The Affymetrix GTYPE, BRLMM Analysis Tool and Genotyping Console genotyping
software packages store the probe set summarizations (allele call, confidence,
etc.) from the MPAM, Dynamic Model, BRLMM, and other algorithms in a binary
file with a .CHP. The newer BRLMM Analysis Tool and Genotyping Console software
will also include the algorithm name as part of the CHP file name. This file
is referred to as the CHP ("chip") file. There are two main formats
of the CHP file which will be supported by the Affymetrix genotyping software.
These are known as the GCOS/XDA format (generated by GTYPE and BRLMM Analysis
Tool) and the Command Console format (generated by BRLMM Analysis Tool and Genotyping
Console). Documentation on these file formats are available on the DevNet
section of the Affymetrix web site.
One thing to note about the CHP files is that the older format (GCOS/XDA)
only stores the analysis results, not the probe set names. To obtain the associated
probe set names you will need to read either the CDF or PSI files (library files).
The PSI file is an ASCII text file with the probe set name and number of probe
pairs. This file is smaller and easier to parse than the CDF file. The CDF file
contains, in addition to the probe set names, the list of associated features
(X/Y feature coordinate on the array and other attributes) for each probe set.
The format of this file is either ASCII or binary.
The PSI and CDF files are named using the array type (also known as chip type)
with a .PSI or .CDF extension.
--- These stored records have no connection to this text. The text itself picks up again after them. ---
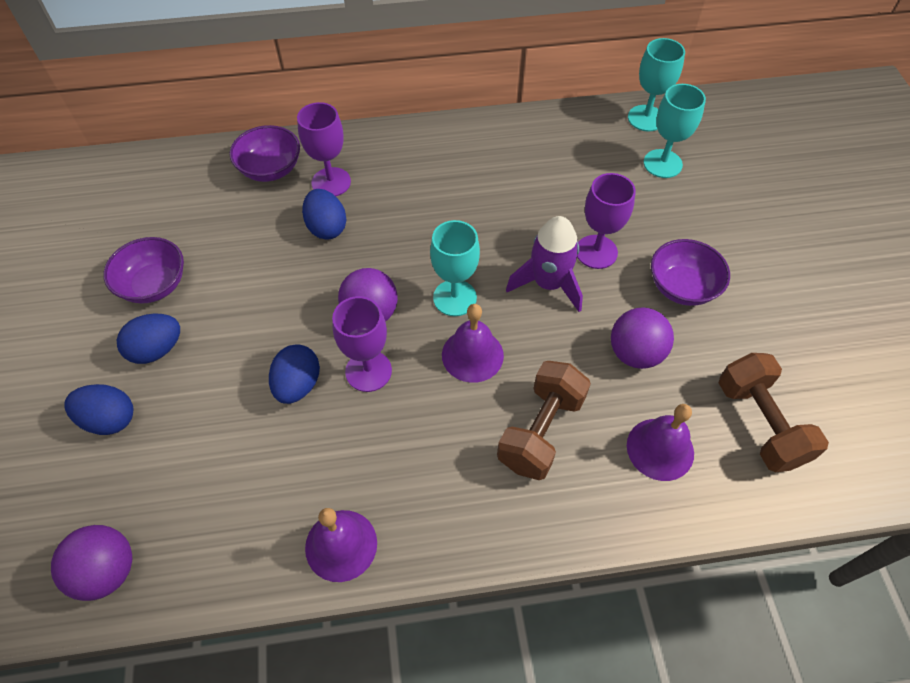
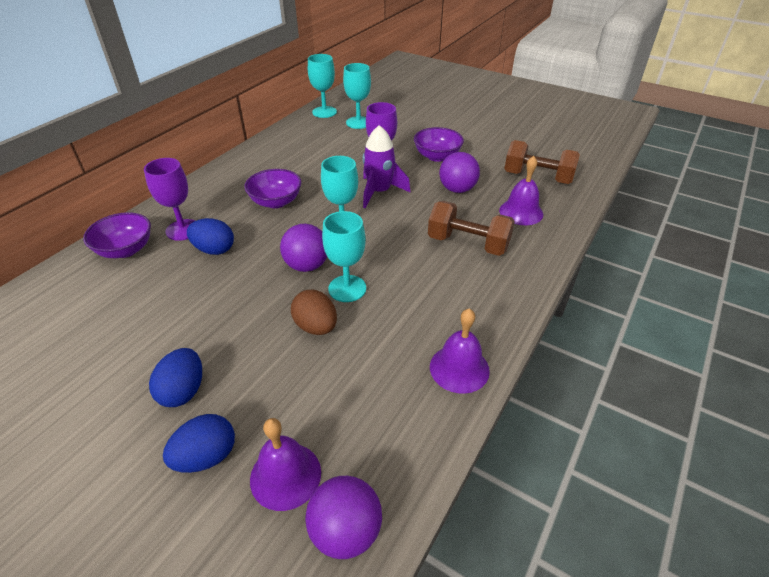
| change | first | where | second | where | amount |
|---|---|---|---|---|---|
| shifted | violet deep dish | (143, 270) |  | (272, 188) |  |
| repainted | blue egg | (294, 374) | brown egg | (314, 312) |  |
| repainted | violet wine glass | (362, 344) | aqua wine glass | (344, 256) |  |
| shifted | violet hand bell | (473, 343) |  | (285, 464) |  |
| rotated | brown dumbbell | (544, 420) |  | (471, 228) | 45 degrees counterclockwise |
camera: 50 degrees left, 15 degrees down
The array/chip type is stored in the header of
the CHP file. Given the full path to the CHP file and the full path of the library
directory you can determine the CHP file's associated PSI/CDF file.
The order of the probe sets in the PSI, CDF and XDA format CHP are the same,
with this you can open each file and use the index of the probe set to join
the probe set data in the files.
The newer Command Console format CHP files do contain the probe set names (also
known as the SNPID or Probe Set ID in the software). The format of this file
allows for multiple tables of data thus allowing control probe sets results
to be stored separately from the SNP probe set results. Because of this the
order of the probe sets in the CDF file may not match that of the CHP file.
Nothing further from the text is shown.